THE COURT: I never heard of that before.

MRS O’HARE: Very well, I will pass on. We must still consider the question of the prejudices that still exist, and that do exist, and we must take into consideration the effect that the verdict is going to have on the people. And, Your Honor, I want to call this thing to your mind, that the man or the nation whose cause is just is thrice armed; and if the cause of this nation is just in this great war, then it is necessary in order to impress the people of the righteousness and justice of the cause, to convict and sentence a woman on the charge of having an intent but never committing a crime? This you must consider. And you must consider also the danger of arousing hatreds and prejudice and suspicion. Your Honor, there are 100,000 people, and more, in the United States, who know me personally. They have listened to my voice, looked into my face, and they have worked side by side with me in every great reform movement of the last twenty years. My life has been an open book to them. They know what it has been. They know that from my earliest girlhood down to this time I have given all that I am, all that I have — my girlhood, my young womanhood, my wifehood, even my motherhood, for I have carried my unborn children out into this struggle for better conditions for the working class. And, Your Honor, at this time, no judge on earth, and no jury on earth, and no ten thousand judges, or ten thousand juries, can ever convince these hundred thousand people who know me and have worked with me, and these millions who have read my writings, that I am a criminal, or that I have ever given anything to my country except my most unselfish devotion and service. You cannot convince the mass of people who know me that I am dangerous to the United States government!

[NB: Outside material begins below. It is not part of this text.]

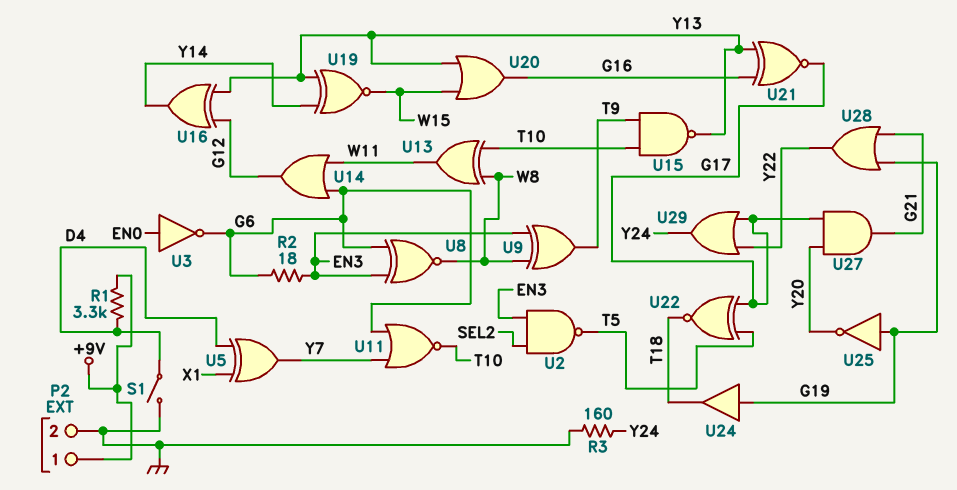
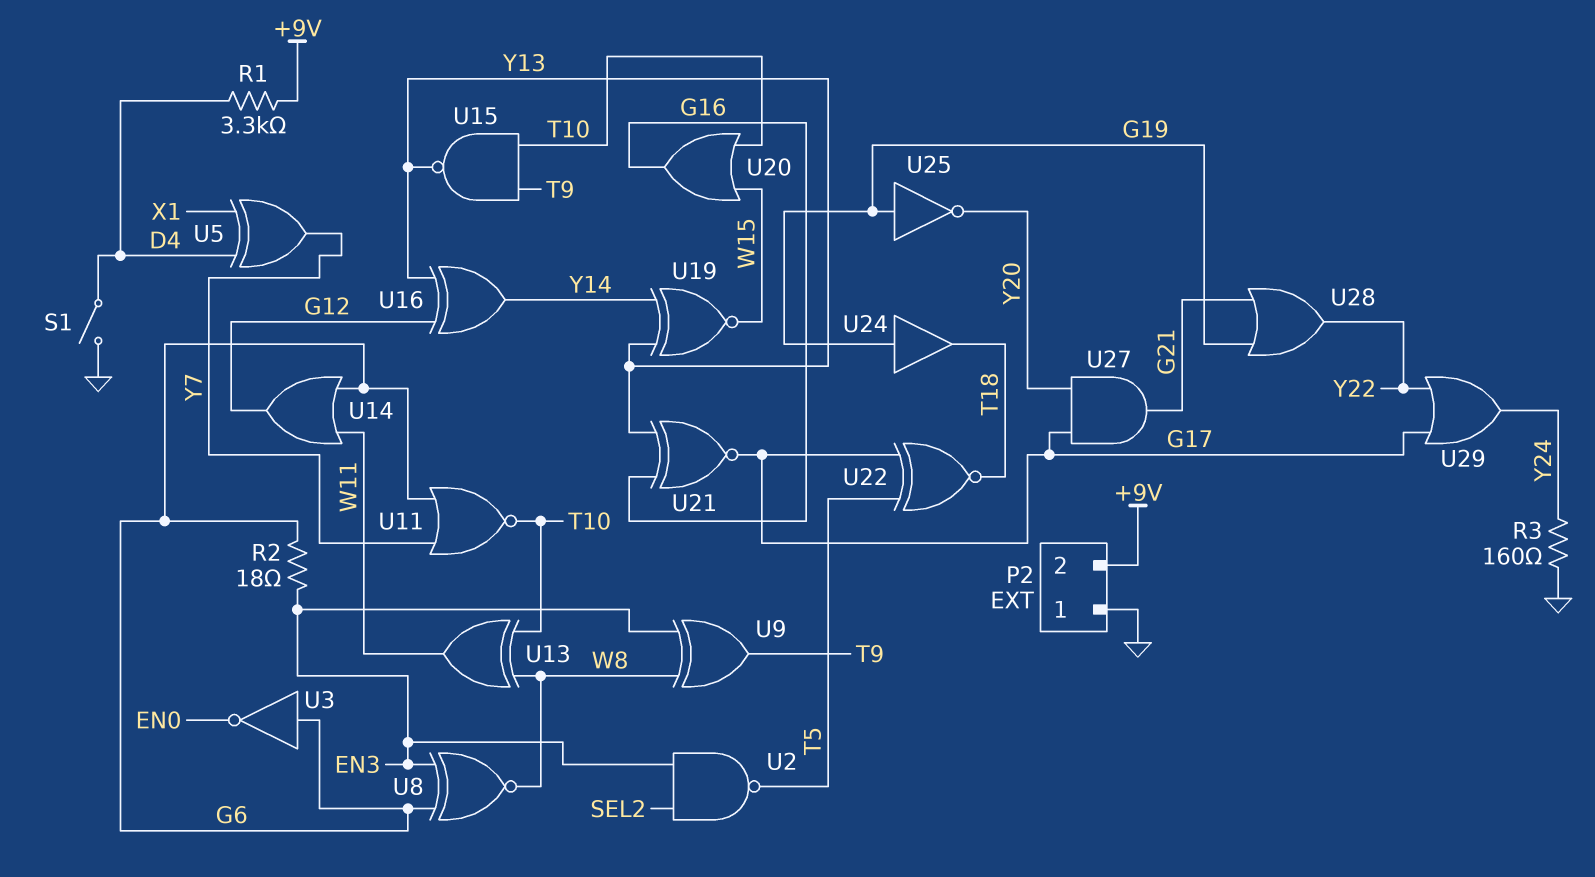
P2 pin 1: +9V -> GND
P2 pin 2: GND -> +9V
U3: NOT (in EN0, out G6) -> NOT (in G6, out EN0)
U20: OR (in W15, in Y13, out G16) -> OR (in T10, in W15, out G16)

Ah! They are willing to admit I am dangerous to some things in the United States, and I thank God that I am. I am dangerous to the invisible government of the United States; I am dangerous to the special privileges of the United States; I am dangerous to the white slaver and to the saloonkeeper, and I thank God that at this hour I am dangerous to the war profiteers of this country who rob the people on the one hand, and rob and debase the government on the other; and then with their pockets and wallets stuffed with the filthy, bloodstained profits of war, wrap the sacred folds of the Stars and Stripes about them and shout their blatant hypocrisy to the world.

You can convince the people that I am dangerous to these men; but no jury and no judge can convince them that I am a dangerous woman to the best interests of the United States. And at this hour will my conviction, will my incarceration behind the bars of a prison have the tendency to cement and hold together the great mass of people in this nation, or will it have the tendency to create hatred and bitterness, and arouse suspicion, and make these people who know me, and who cannot be brought to doubt me, feel that this whole case is nothing but an attempt on the part of the war profiteers to eliminate and get out of the way a woman that is dangerous to them? 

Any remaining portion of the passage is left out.